Call for Participants—Catastrophic Risk: Technologies and Policy Study Group
Berkman Study Group
Catastrophic Risk: Technologies and Policy
Convened by Bruce Schneier
Technology empowers, for both good and bad. A broad history of "attack" technologies shows trends of empowerment, as individuals wield ever more destructive power. The natural endgame is a nuclear bomb in everybody's back pocket, or a bio-printer that can drop a species. And then what? Is society even possible when the most extreme individual can kill everyone else? Is totalitarian control the only way to prevent human devastation, or are there other possibilities? And how realistic are these scenarios, anyway? In this class, we'll discuss technologies like cyber, bio, nanotech, artificial intelligence, and autonomous drones; security technologies and policies for catastrophic risk; and more.
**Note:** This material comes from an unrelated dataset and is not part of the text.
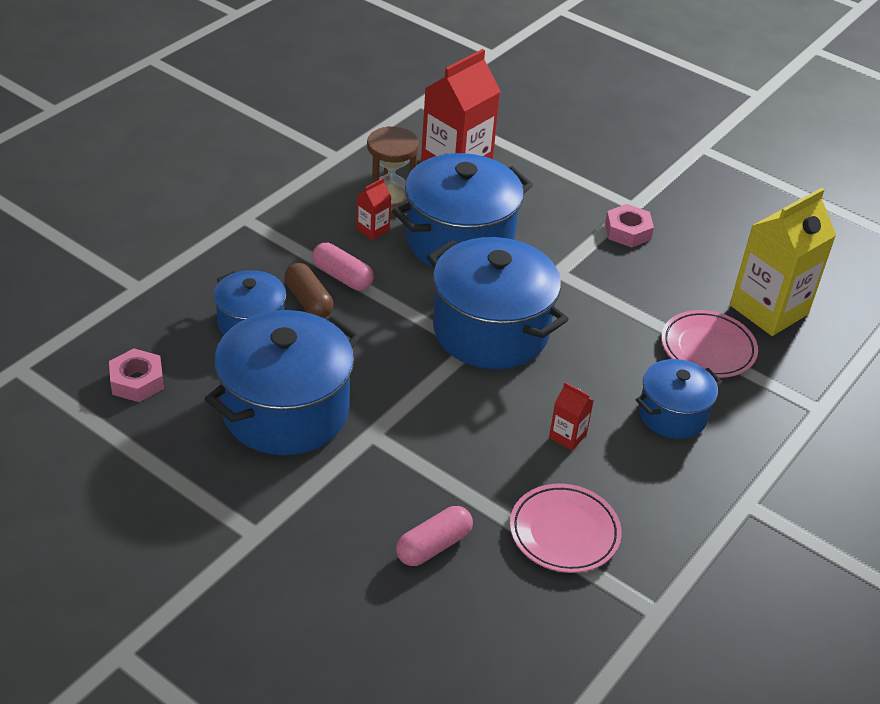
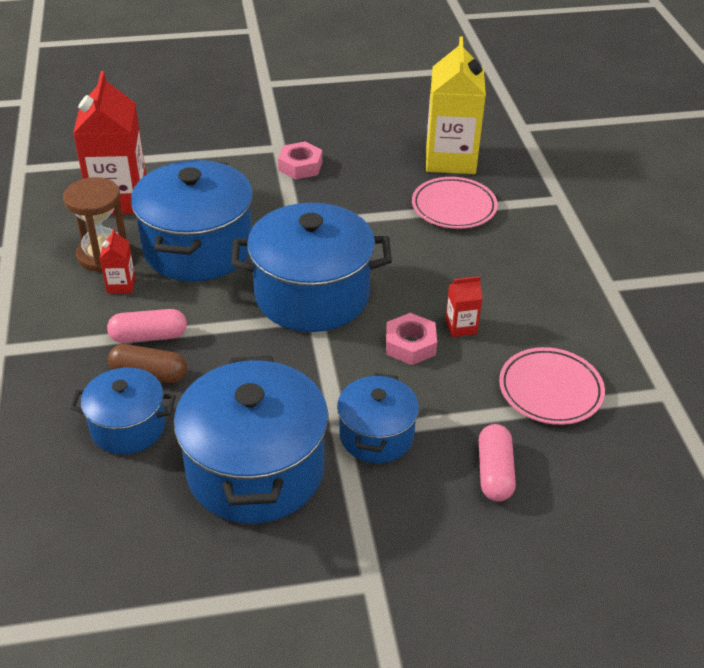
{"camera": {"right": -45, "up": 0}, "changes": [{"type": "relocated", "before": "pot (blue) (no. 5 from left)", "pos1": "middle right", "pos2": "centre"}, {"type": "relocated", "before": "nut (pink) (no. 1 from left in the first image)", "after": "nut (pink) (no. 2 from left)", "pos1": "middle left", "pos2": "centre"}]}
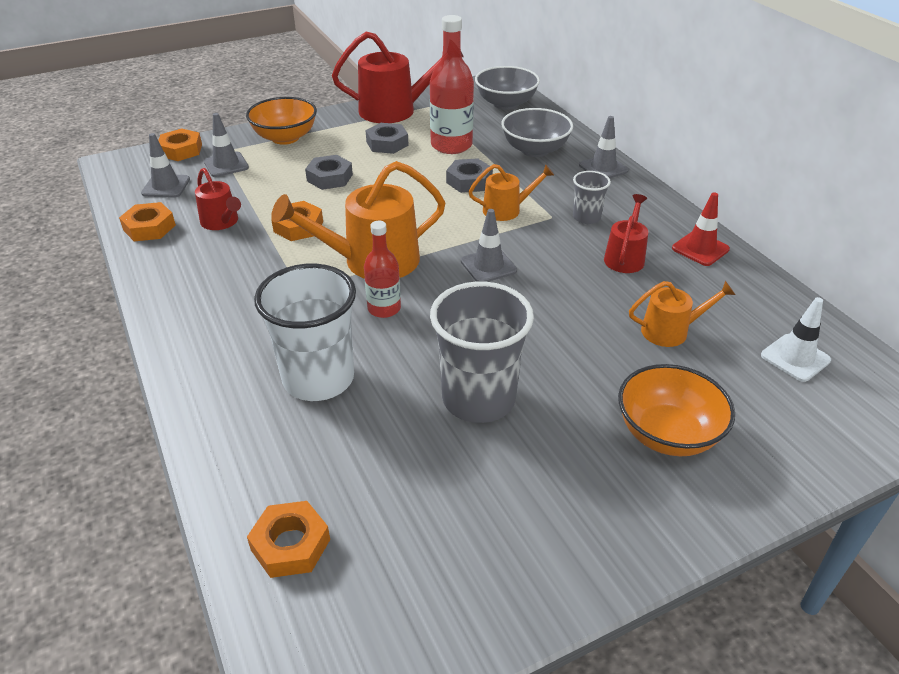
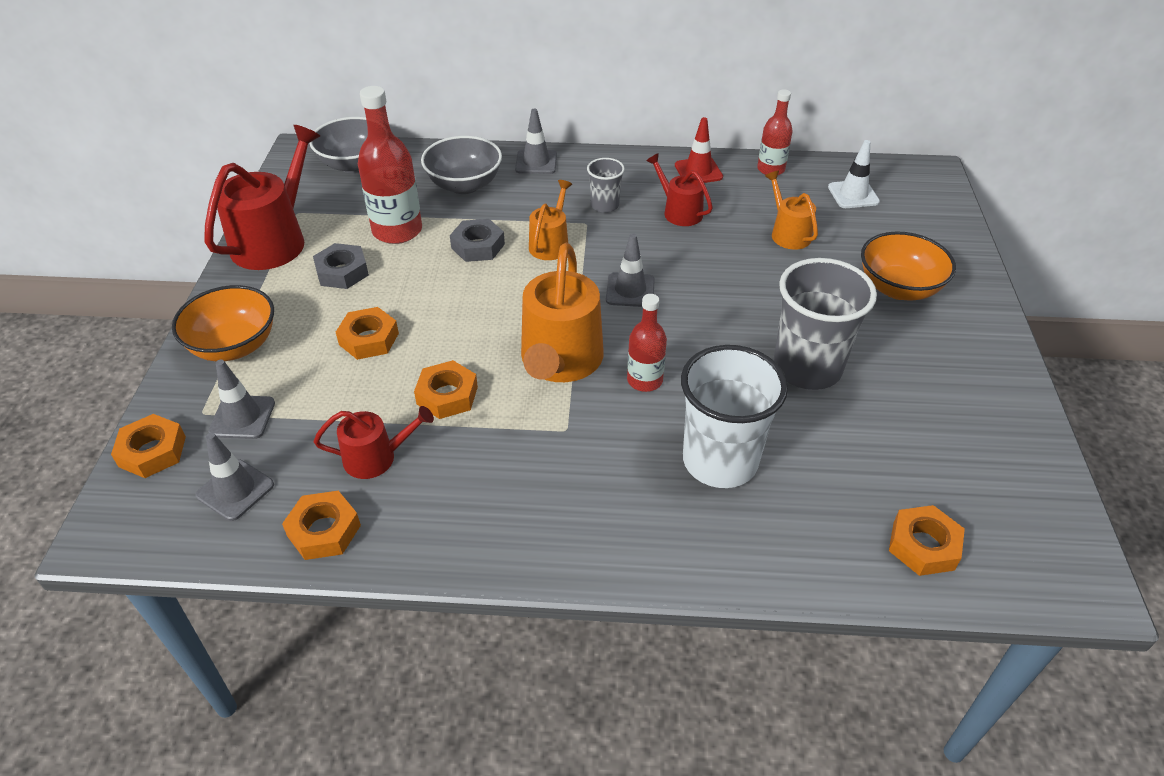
{"camera": {"right": -60, "up": 5}, "changes": [{"type": "colour", "before": "nut (grey) (no. 1 from left)", "after": "nut (orange) (no. 3 from left)", "pos1": "top centre", "pos2": "middle left"}, {"type": "appeared", "after": "bottle (red) (no. 3 from left)", "pos2": "top centre"}, {"type": "spun", "before": "watering can (orange) (no. 3 from left)", "pos1": "middle right", "pos2": "top right", "turn": -45}]}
Is the reason we've never met any extraterrestrials that natural selection dictates that any species achieving a sufficiently advanced technology level inevitably exterminates itself?
The study group may serve as a springboard for an independent paper and credit, in conjunction with faculty supervision from your program.
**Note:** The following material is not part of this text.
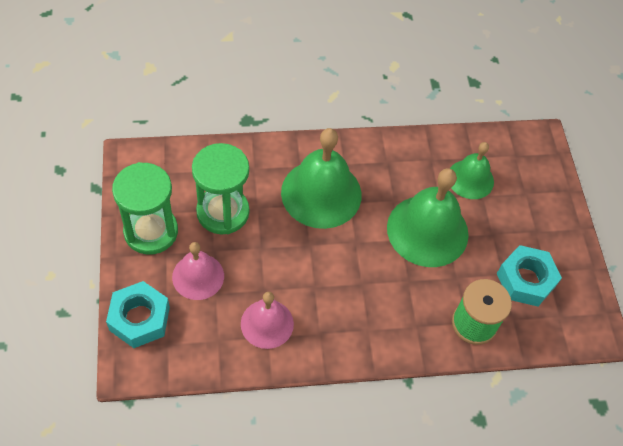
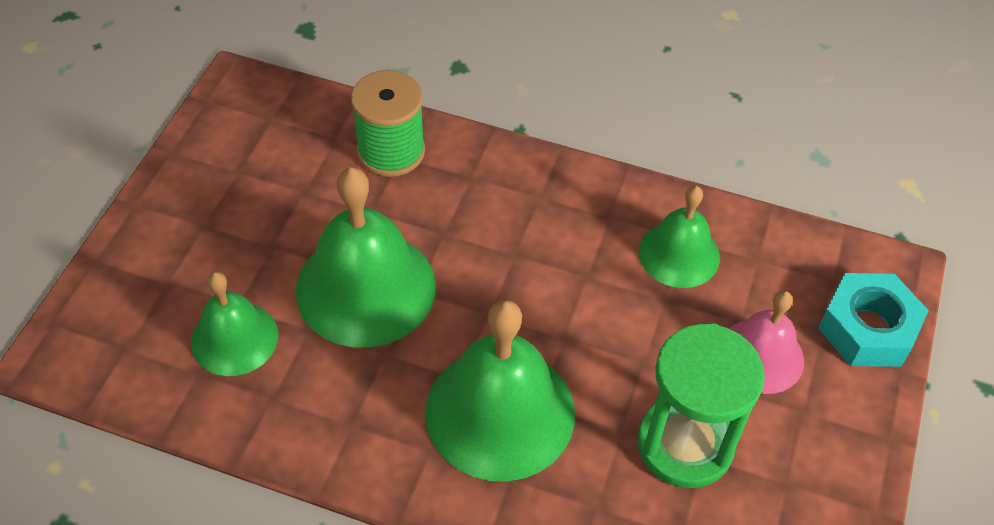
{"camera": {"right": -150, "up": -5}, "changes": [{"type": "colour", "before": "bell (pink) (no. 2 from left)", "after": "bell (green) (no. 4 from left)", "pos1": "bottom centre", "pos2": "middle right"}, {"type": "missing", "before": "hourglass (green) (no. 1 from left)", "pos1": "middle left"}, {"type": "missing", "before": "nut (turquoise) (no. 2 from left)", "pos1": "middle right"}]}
All disciplines and backgrounds welcome, students and non-students alike. This discussion needs diverse perspectives. We also ask that you commit to preparing for and participating in all sessions.
Six sessions, Mondays, 5:00–7:00 PM, Location TBD
9/14, 9/28, 10/5, 10/19, 11/23, 11/30
Please respond to Bruce Schneier <schneier@schneier.com> with a resume and statement of interest. Applications due August 14. Bruce will review applications and aim for a seminar size of roughly 16–20 people with a diversity of backgrounds and expertise.
What are Study Groups?
This year we are piloting a new agile and responsive format for exploring the important questions facing Internet and Society through in-depth discussion and development.
The Study Group format is design to encourage public participation with anyone in the greater Boston community. That might include students from Harvard and other Boston-area institutions, industry experts, and so on. The goal is to foster diversity of participation across disciplines and experience to tackle interesting questions in novel ways and with fresh perspective.